Ombuds office gives Wildcats a secure place to resolve issues
The UA Ombuds office works to mediate issues between students or employees as well as provide communication and collaboration advice.
UA students or employees who have concerns with emails, getting a project together or even an issue with a fellow Wildcat have a place to turn to on campus. Best of all, the advice looks at all viewpoints and comes with a guarantee of secrecy.
The Ombuds program is a campus resource for effective communication, collaboration and conflict resolution, for students, employees and community members who have university-related concerns.
Ombuds program director Caitlan Hendrickson said the program serves a wide spectrum of people and situations, but the one constant is the confidentiality.
“I don’t share anything that folks share with me with anyone else, I don’t even share the identities of those who have met with me, unless I have their request or permission to do so,” Hendrickson said. “The one exception is situations involving imminent risk of serious harm.”
Hendrickson said to maintain confidentiality to the maximum extent permitted by law, the Ombuds program is not an office of notice to UA in terms of legal or formal complaints, and is not an office of record, so she shreds notes after a case is closed.
“We don’t engage in any formal processes, but we do help connect folks to them if they are interested in that,” Hendrickson said.
The program, comprised of Hendrickson and a few trained volunteers, works with people one-on-one or in groups, one time only or for an extended period of sessions, for coaching, consulting, skill building or mediating. Hendrickson said a key tenet is impartiality.
“We can help folks really look at the situation from various perspectives, analyze it, help them come up with different options to work with the situation in a constructive way,” Hendrickson said. “When we’re in the middle of something that feels stressful or tense, it can be difficult to step outside of ourselves and see it from different angles.”
Carolyn Lukensmeyer, executive director of the National Institute for Civil Discourse, said impartiality is what makes the Ombuds program effective.
“The support of someone who is neutral can ensure that the conversation feels safe and able to be influenced by all parties,” Lukensmeyer said. “In a conflict situation that is essential.”
College campuses present a huge potential for conflict, Lukensmeyer said, making them the perfect location for a program like Ombuds, which is common on campuses.
“College campuses, like any large organizations, are very complex and people bump up against each other in many different settings that could definitely call for the role of an ombudsman,” Lukensmeyer said.
Since Hendrickson became director of the program last year, she has focused on publicizing the program. In 2015-16, her first year, the program served just over 630 individuals, not counting multiple sessions. That was an increase of 156 percent from the previous year.

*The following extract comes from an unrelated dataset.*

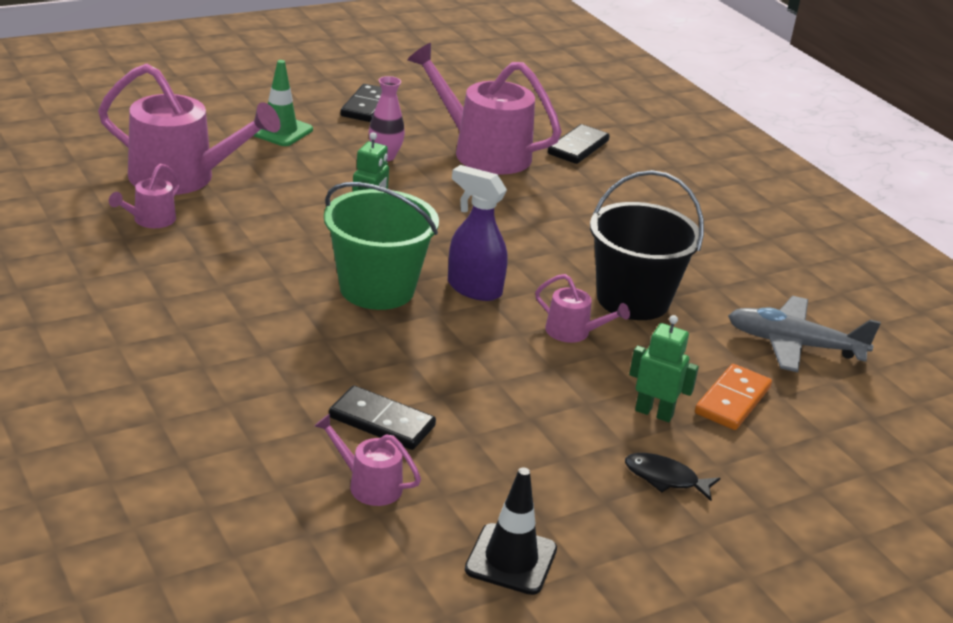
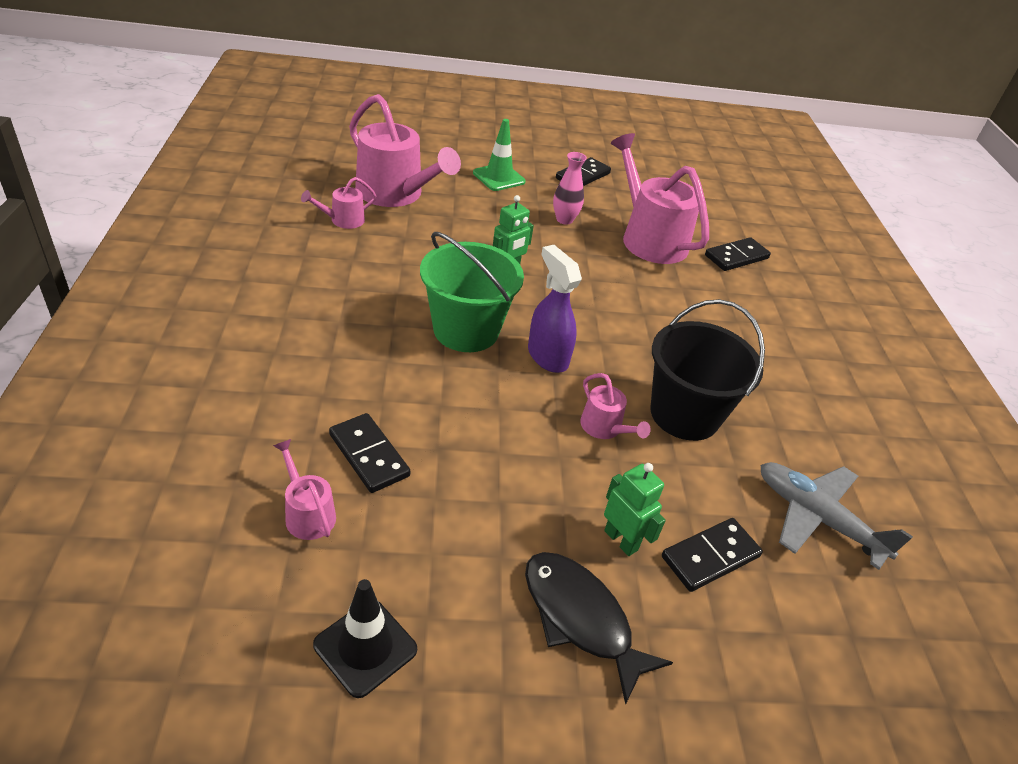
camera: 25 degrees right, 10 degrees up
(665, 478) = (580, 618): black fish -> black fish, size x1.71
(732, 400) = (710, 556): orange domino -> black domino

“I’ve been noticing there’s a variety of different ideas on campus about what the Ombuds program is, and who we serve,” Hendrickson said. “It’s an ongoing process of getting the word out.”
Hendrickson also noticed trends from the data about the general topics of concerns. She said in 2015-16, the number one concern was evaluative relationships, like those between professors and students or supervisors and employees. The second top concern was peer and colleague relationships.
Within those categories, the top concerns were communication and respect.
“That can be the amount of communication, the type of communication, the style of communication, just any kind of concerns that could come up around communication,” Hendrickson said.
According to Hendrickson, once the data is broken down to just students, the top two concerns change to evaluative relationships and services and administrative issues, like quality of services and administrative decisions.
“We track the trends in terms of types of issues and situations people are encountering so we can bring those trends to the attention of the administration without disclosing people’s identities,” Hendrickson said.
Andrew Comrie, senior vice president for academic affairs and provost, said besides that function, the program also communicates a vital message.
“I believe it sends an important signal that we have a neutral office that is outside the regular channels that can provide people with assistance in unresolved disputes,” Comrie said.
Mary Beth Tucker, assistant vice president of the office of institutional equity, said it’s the flexibility in services the Ombuds program provides that makes a difference.
“From my perspective, I like the opportunity to offer individuals on campus as many resources and options as possible to address their needs,” Tucker said. “For some people, they want a more official approach, some want a confidential approach.”
According to Tucker, the education and services related to conflict resolution are also key.
“It offers confidential support and services, which is really important to people who are still trying to assess a problem and figure out what they want to do,” Tucker said. “Caitlan can help people respond to others and help them practice and think about how they might communicate with someone they’re having troubling with.”
Hendrickson, who said she took this position because she’s always been a peacemaker, wants to continue working toward a campus with stronger and more positive conflict resolution.
“Conflict is a natural occurrence in human interaction and existence, so being able to harness the constructive and positive aspects effectively rather than having it become destructive is important,” Hendrickson said.